Uncondensed vapour 233 flows out of the top of column 231 and flows to the overhead condenser 234 which cools the vapour which condenses a light fraction of ARO. The partially condensed stream flows to three phase separator 234 which separates the incoming stream into three streams. An aqueous stream 235 which comprises a lot of alcohols, aldehydes and ketones is a valuable stream which can be further processed. The condensed hydrocarbons settle and float on top of the aqueous product and exit the separator 234 via pump 236; a fraction (not shown) of this stream is returned to column 231 to act as a reflux and the remainder is the ARO product 237 and is sent to the storage vessel 219. An uncondensed syngas stream 238 exits the separator 234 and flows to a compressor 239 which compresses the syngas making it easier to condense. The compressed syngas flows to a condenser 240 which cools the compressed syngas such that hydrocarbons with a carbon chain of 3 or greater condense out. Other methods to condense out this component of the syngas may also be used. This partially condensed stream flows to separator 241 to separate the condensed liquid and the uncondensed syngas. The condensed liquid 242 is an MRL product and is sent to storage vessel 225. The uncondensed syngas 243 flows out of separator 241 and may be recycled back to the FT reactor 229 or may be used as a fuel gas for the process.
Referring now to figure 3, this shows a contaminant removal system to treat a liquid product of the primary or thermal conversion reactor (TCR). The oil enters the purification process 301 and is filtered using filter 302 to remove any particulate matter in the incoming stream. The filter can be blown down 305 using nitrogen or other suitable gases or liquids. The back flushed particulate matter is removed via drain line 304. The filtered oil 303 is brought to a temperature of 60°C to 90°C by heat exchanger 306 and then combined with 0.05% to 2% by weight of one or more acids 307 typically but not limited to phosphoric, phosphorous, citric, sulphuric or malic acid which is emulsified with the oil in a mixing vessel 308 where it is mixed sufficiently to ensure excellent dispersion of the acid in the oil. The acid(s) can react with or alter the oxidation state of the contaminants which increases their solubility in water and other solvents enabling their removal from the oil fraction. Following mixing vessel 308, 0.5% - 5% by weight of water 309 is added to the stream exiting the vessel 308. This oil, acid and water stream then enters a mixing vessel 310 where it is mixed thoroughly for approximately 30 to 45 minutes, to allow the contaminants which are mainly halogens, metals and phosphorus to separate from the oil and migrate into the aqueous fraction.
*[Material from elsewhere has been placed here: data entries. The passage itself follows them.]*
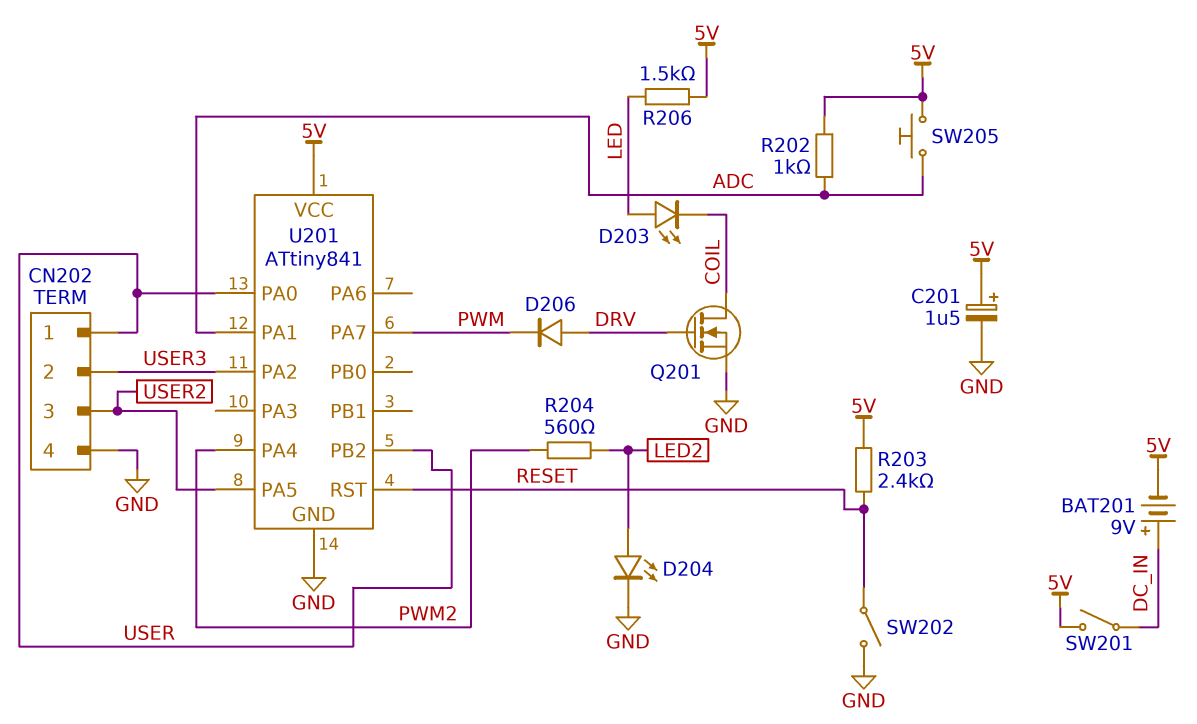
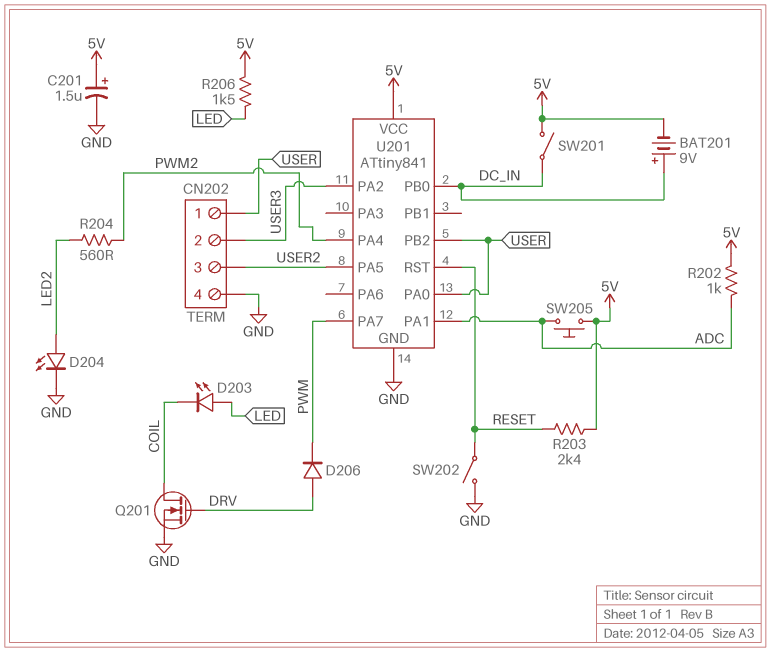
U201 pin PB0: none -> DC_IN

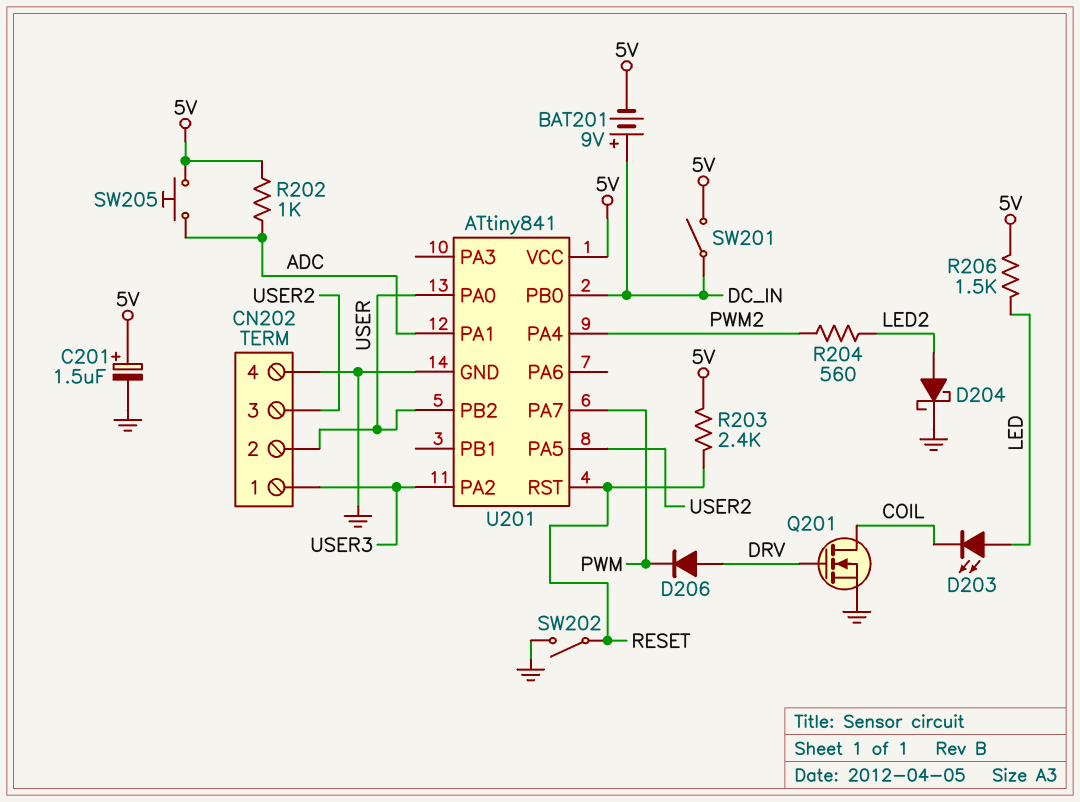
CN202 pin 1: USER -> USER3
CN202 pin 2: USER3 -> USER
D204: LED (A LED2, K GND) -> schottky (A LED2, K GND)

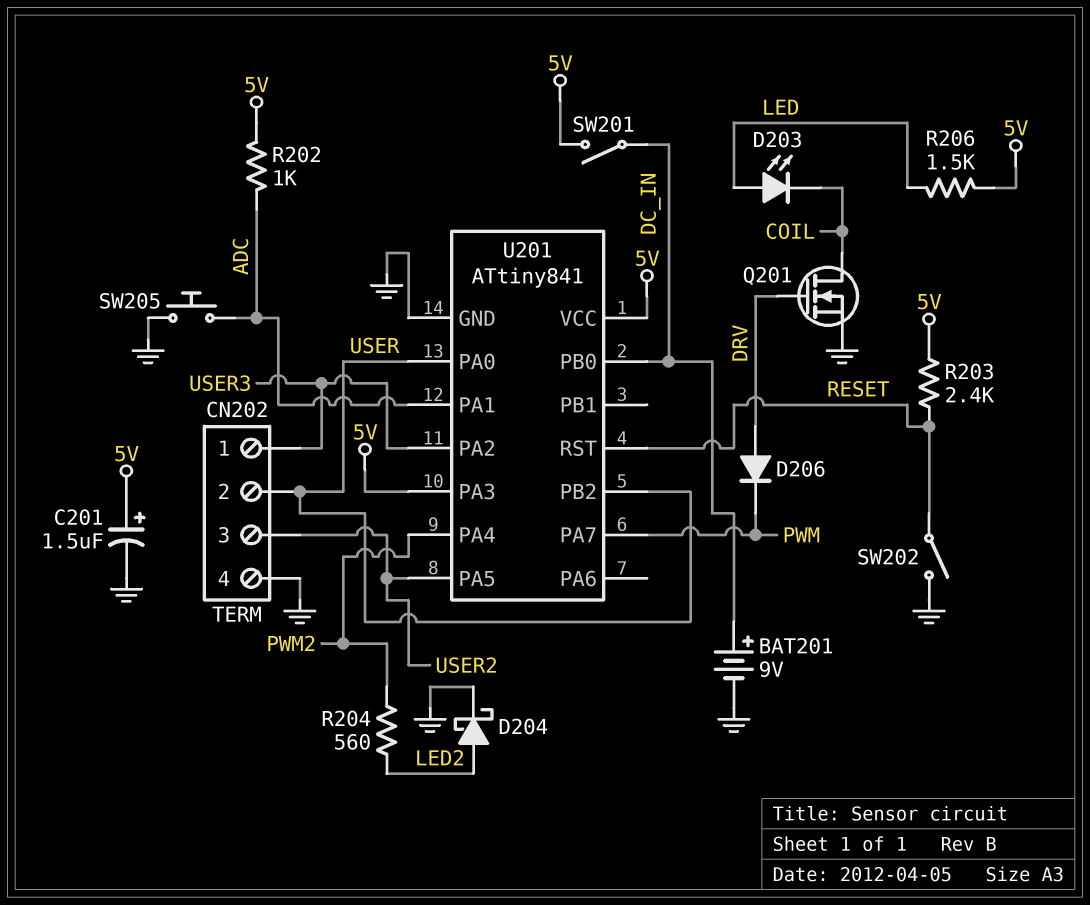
BAT201: 9V (plus DC_IN, minus 5V) -> 9V (plus DC_IN, minus GND)
SW205: button (5V, ADC) -> button (ADC, GND)
U201 pin PA3: none -> 5V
To separate the contaminant-laden aqueous fraction from the oil fraction the mixture then enters a centrifuge 312 which separates the two streams. The contaminant-laden aqueous layer exits at 313 and is processed offsite. The oil leaving centrifuge 312 still contains some contaminants and therefore to achieve a higher purity, 5% - 15% by weight of water is added again at 315 and the mixture then enters a second centrifuge 316. The contaminant-laden aqueous stream is removed at 318 and the purified oil 317 can be used elsewhere in the process for further upgrading into more valuable products. For example, the purified oil can be pumped back to the distillation column to cool product vapour stream or can be sent for storage. This purification process is highly configurable and can purify any of the liquid products of the process and can be configured to remove different forms of contamination.
The liquid purification as shown in figure 3 may also process the ARO stream 118 or may also be located in another location to process the liquid products offsite before being fed to a petrochemical or refinery process. It may be advantageous to locate the liquid purification process in a centralised facility in which the liquid products from multiple plastic pyrolysis plants can be processed in the liquid purification process before being further processed.
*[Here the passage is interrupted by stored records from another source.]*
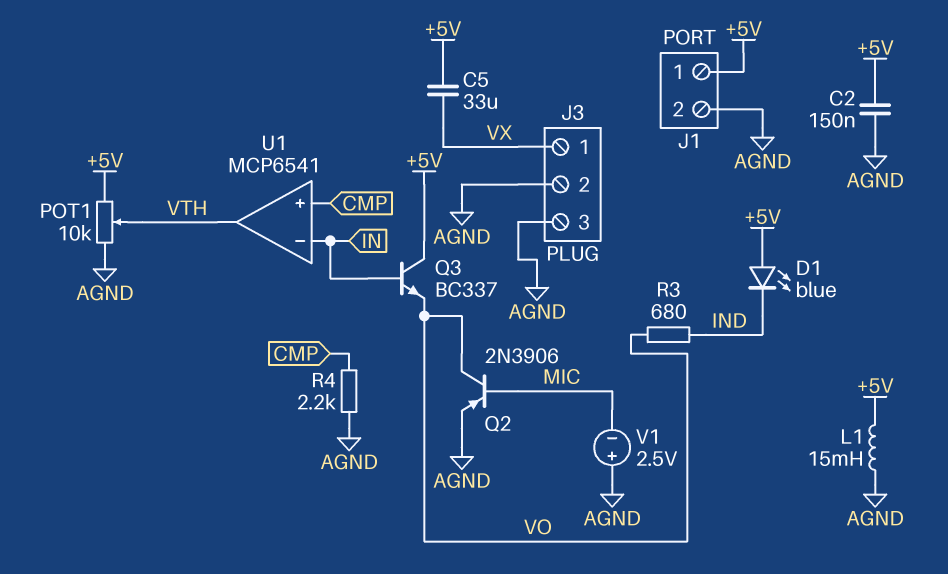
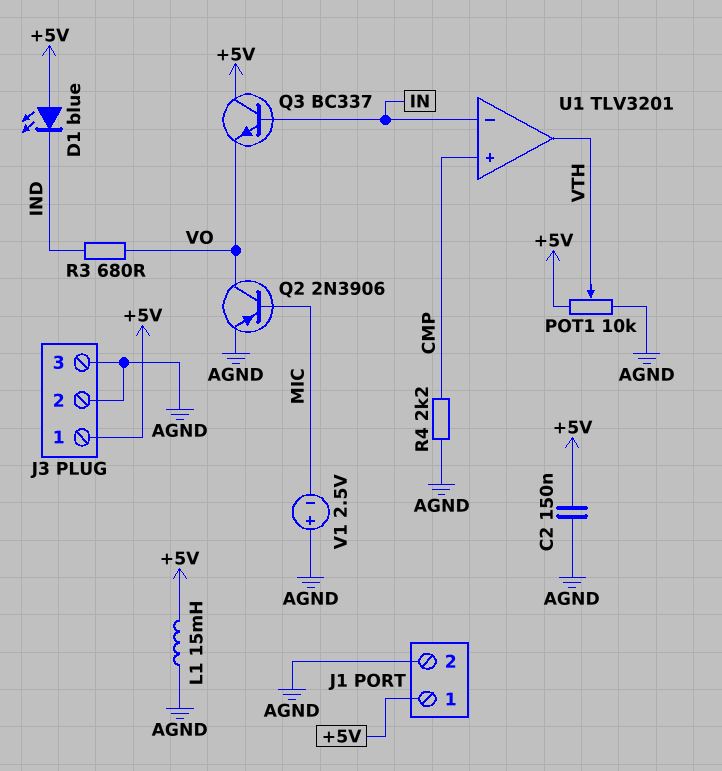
C5: 33uF (+5V, VX) -> none
J3 pin 1: VX -> +5V
U1: MCP6541 -> TLV3201

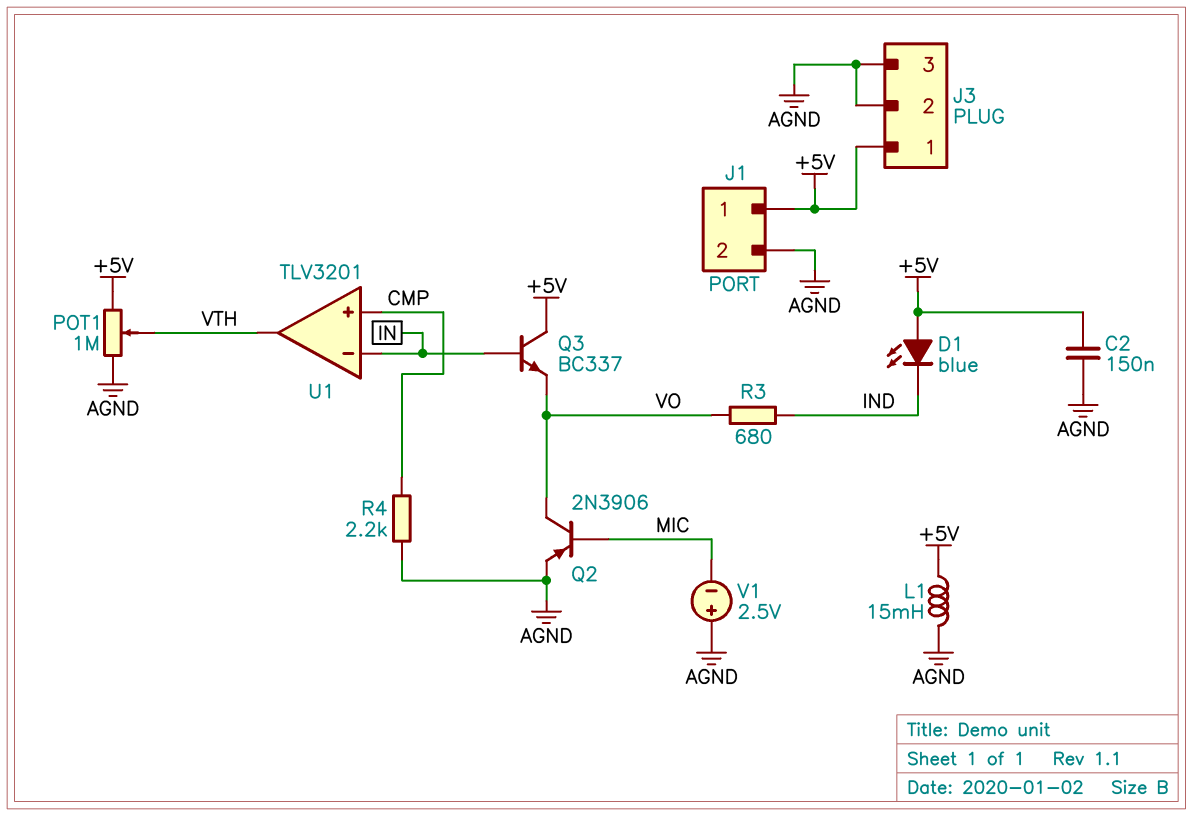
POT1: 10k (+5V, AGND, wiper VTH) -> 1M (+5V, AGND, wiper VTH)

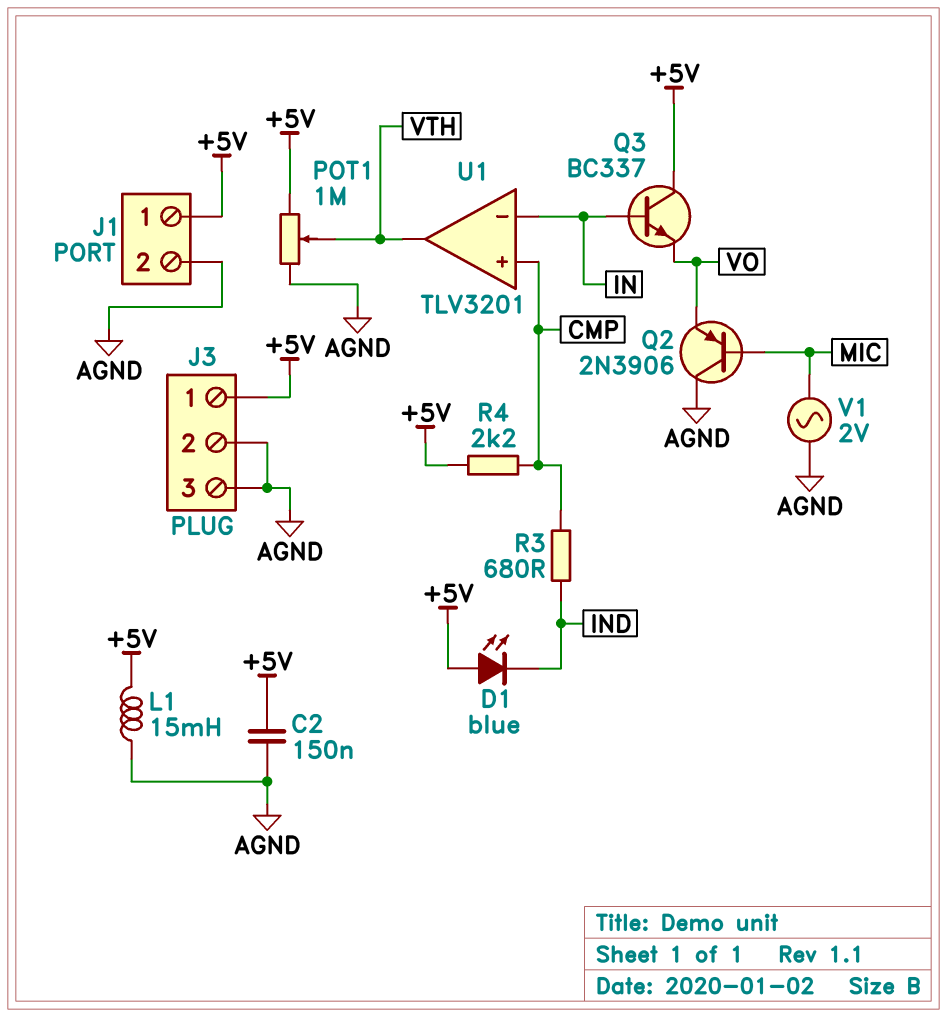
Q2: PNP 2N3906 (B MIC, C VO, E AGND) -> PNP 2N3906 (B MIC, C AGND, E VO)
R3: 680 (IND, VO) -> 680 (CMP, IND)
R4: 2.2k (AGND, CMP) -> 2.2k (+5V, CMP)
V1: 2.5V (plus AGND, minus MIC) -> AC 2V (AGND, MIC)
Figure 4 shows a plant of the present invention for the monomer recycling of waste plastic with both a thermal conversion reactor (TCR) and a monomer production reactor (MPR) and a monomer recovery system. The first stage of the plant shown in figure 4 is largely the same as the plant described above in figure 1. The plant shown in figure 4 also includes a secondary reactor or monomer production reactor (MPR) 400 to which all of the products of the TCR which are not plastic monomers are routed (with the exception of the heavy bottoms and the fuel gas streams) to be converted into plastic monomers. The MPR 400 will crack the feedstocks from the TCR and any of the recycled products that are not plastic monomers, and is configured to produce monomers as much as possible. The MPR 114 uses different catalysts to the TCR 404 as the MPR 400 is processing far shorter carbon chain components than the polymer feedstock 401 and the recycled heavy bottoms entering the TCR 404. The TCR 404 depicted in figure 4 has a catalytic bed material which is tailored to promote the primary cracking reactions of the very long hydrocarbon chains. As the bed material is catalytic, a stripper 419 is included with the TCR 404. The MPR 400 contains catalysts which are tailored to promote the production of plastic monomers. The MPR 400 can be run in two modes where different catalysts are employed to produce different product compositions.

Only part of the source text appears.